Illustration of OCO-3 sensor in operation.
Sunlight rays entering the OCO-3 instrument pass through the atmosphere twice: once as they travel from the Sun to Earth and then again as they bounce off Earth’s surface to the instrument. NASA JPL/Caltech illustration.

Like OCO-2, OCO-3 will not measure CO2 directly, but rather will measure the intensity of sunlight reflected from the presence of CO2 in a column of air. The OCO-3 instrument uses a diffraction grating (like the back of a compact disk) to separate incoming sunlight into a spectrum of multiple component colors. CO2 and molecular oxygen (O2) molecules in the atmosphere absorb light energy at very specific wavelengths. The intensity of these wavelength bands is analyzed, with the absorption levels indicating the presence of specific gasses. By simultaneously measuring gases over the same location and over time, OCO-3 will be able to track surface changes.

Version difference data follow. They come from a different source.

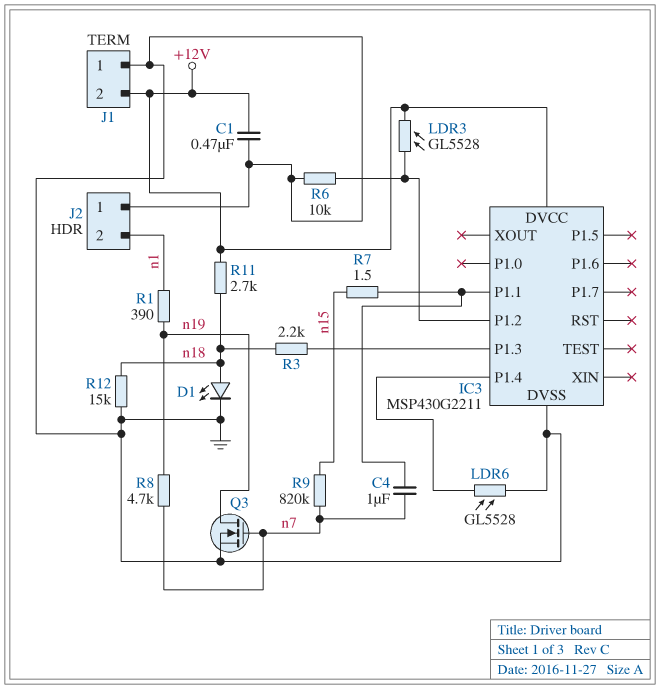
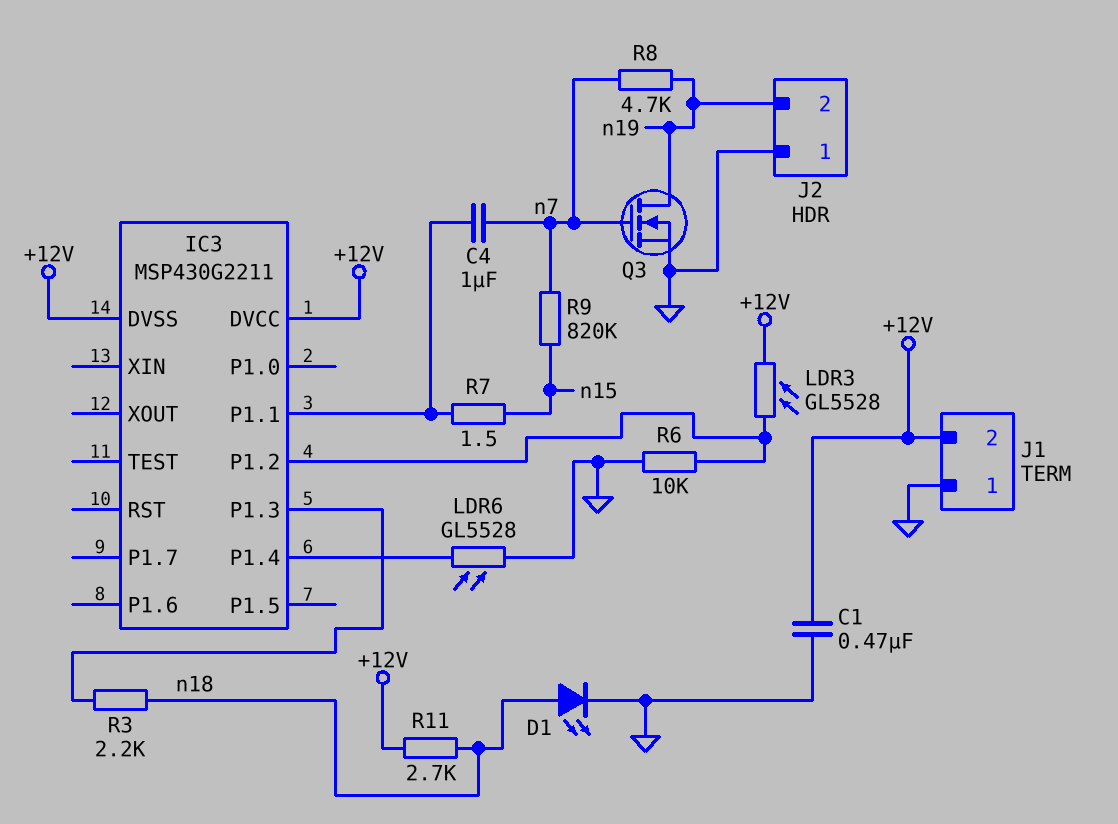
IC3 pin DVSS: GND -> +12V
J2 pin 2: n1 -> n19
R1: 390 (n1, n19) -> none
R12: 15k (GND, n18) -> none

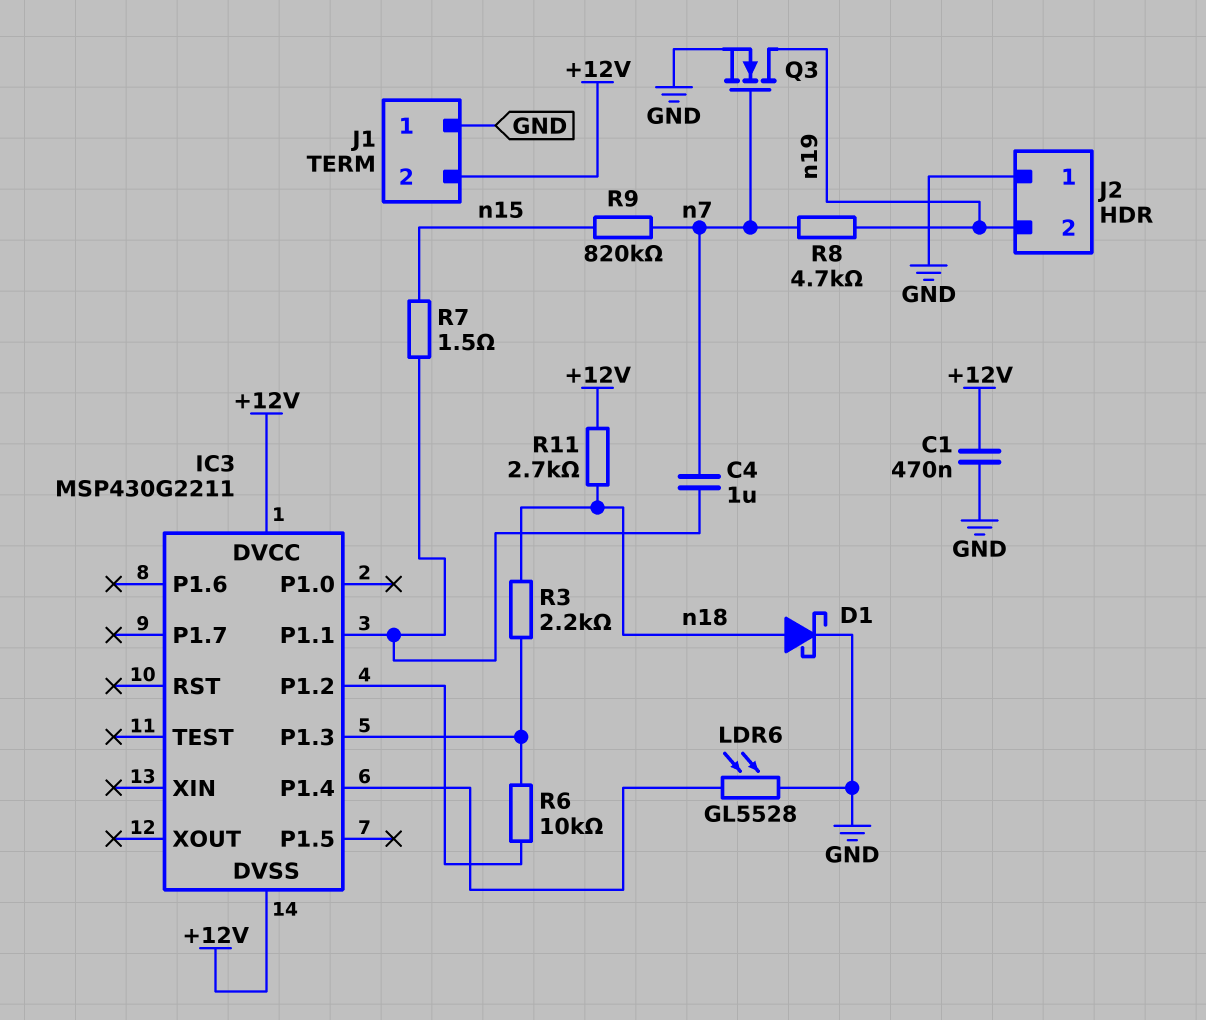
D1: LED (A n18, K GND) -> schottky (A n18, K GND)
LDR3: GL5528 (+12V, IC3/P1.2) -> none
R6: 10k (GND, IC3/P1.2) -> 10k (IC3/P1.2, IC3/P1.3)

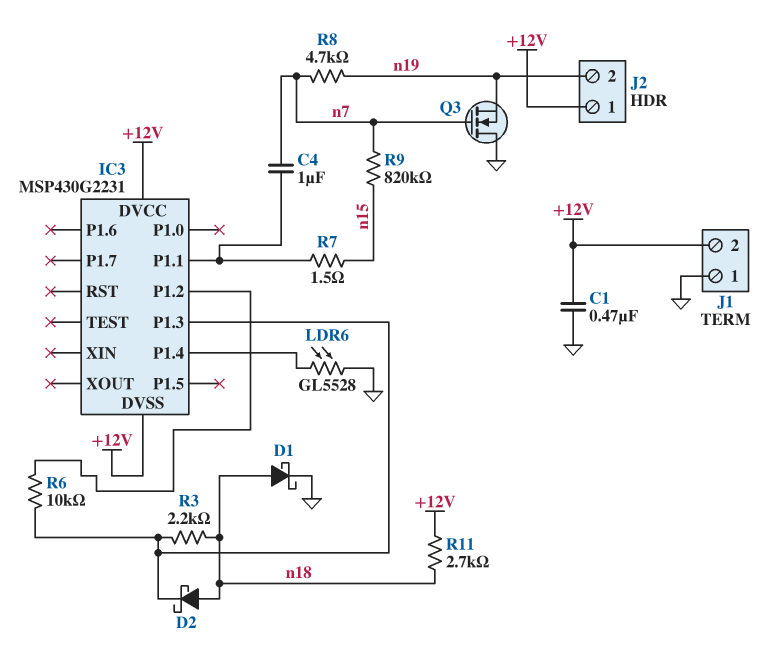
D2: none -> schottky (A n18, K IC3/P1.3)
IC3: MSP430G2211 -> MSP430G2231
J2 pin 1: GND -> +12V
Q3: NMOS (G n7, D n19, S GND) -> NMOS (G n7, D GND, S n19)

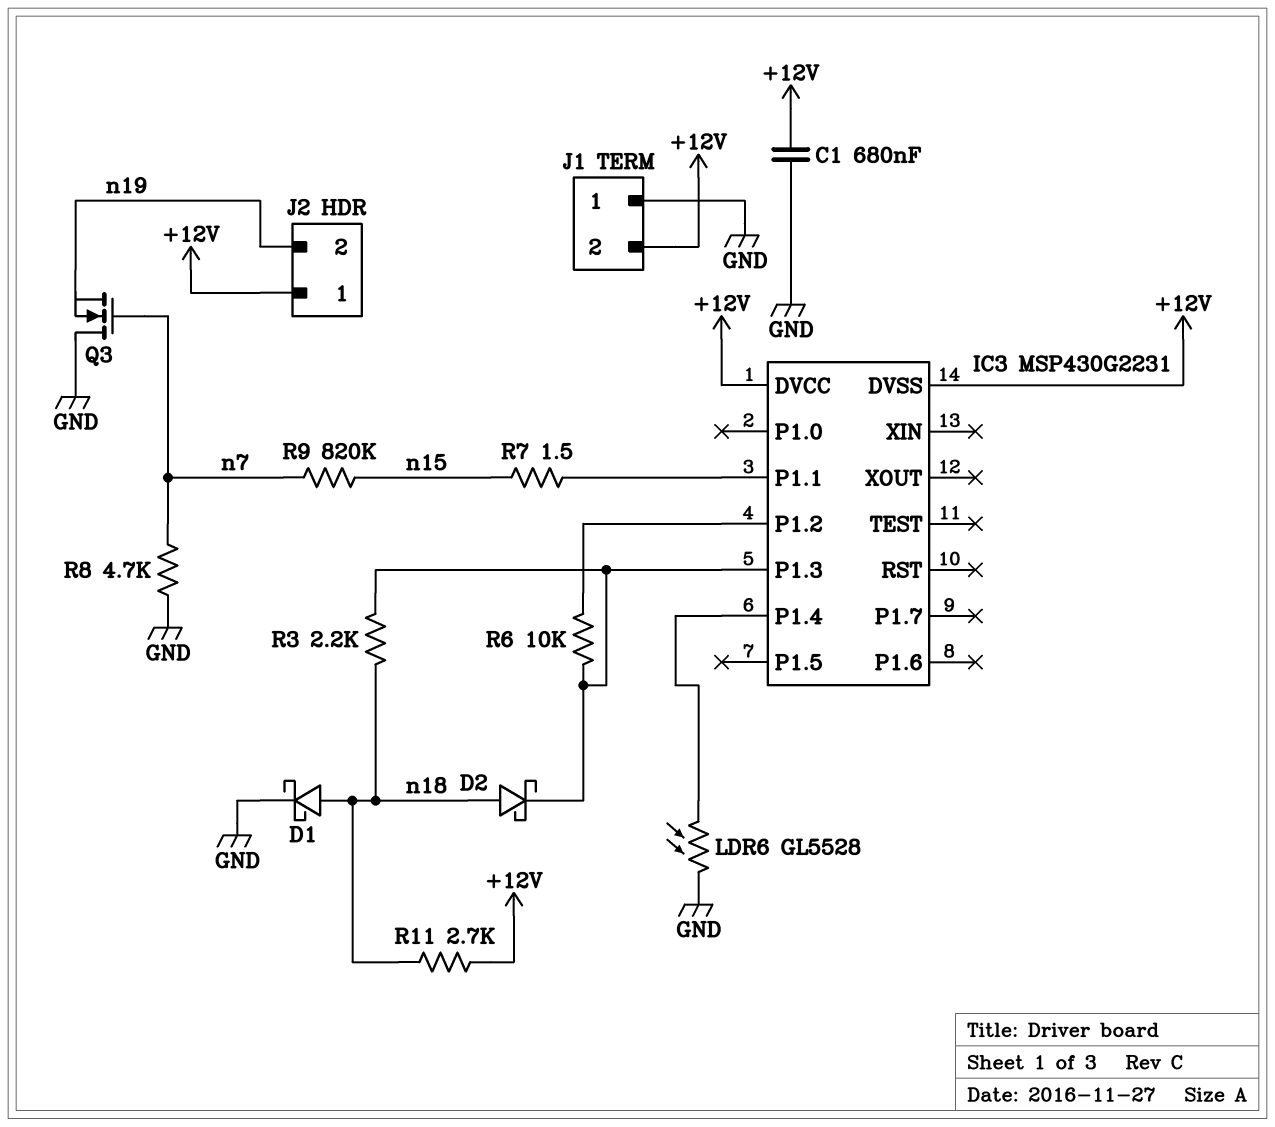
C1: 470nF (+12V, GND) -> 680nF (+12V, GND)
C4: 1uF (IC3/P1.1, n7) -> none
R8: 4.7k (n7, n19) -> 4.7k (GND, n7)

The OCO-3 instrument will acquire data in three different measurement modes. In Nadir Mode, the instrument views the ground directly below the space station. In Glint Mode, the instrument tracks near the location where sunlight is directly reflected on Earth’s surface (which enhances the instrument’s ability to acquire highly accurate measurements, particularly over the ocean). In Target Mode, the instrument views and tracks a specified surface target continuously as the ISS passes overhead. Target Mode provides the capability to collect a large number of measurements over sites where ground-based and airborne instruments also measure atmospheric CO2. The OCO-3 Science Team will compare Target Mode measurements with those acquired by ground-based and airborne instruments to validate OCO-3 mission data.

OCO-3 data will be available through the Goddard Earth Sciences Data and Information Services Center (GES DISC). GES DISC is the EOSDIS DAAC responsible for NASA Earth science satellite and modeling data products related to global precipitation, atmospheric composition, atmospheric dynamics, hydrology, and solar irradiance, and archives and disseminates OCO-2 data.

Together, OCO-3, ECOSTRESS, and GEDI will provide further insight into Earth’s complex systems, especially the cycling of carbon and CO2. Data from these new missions, coming from Earth’s largest orbiting observing platform, will contribute significantly to the climate data record being compiled by space-based instruments—data that are fully and freely available to support interdisciplinary global investigations and research.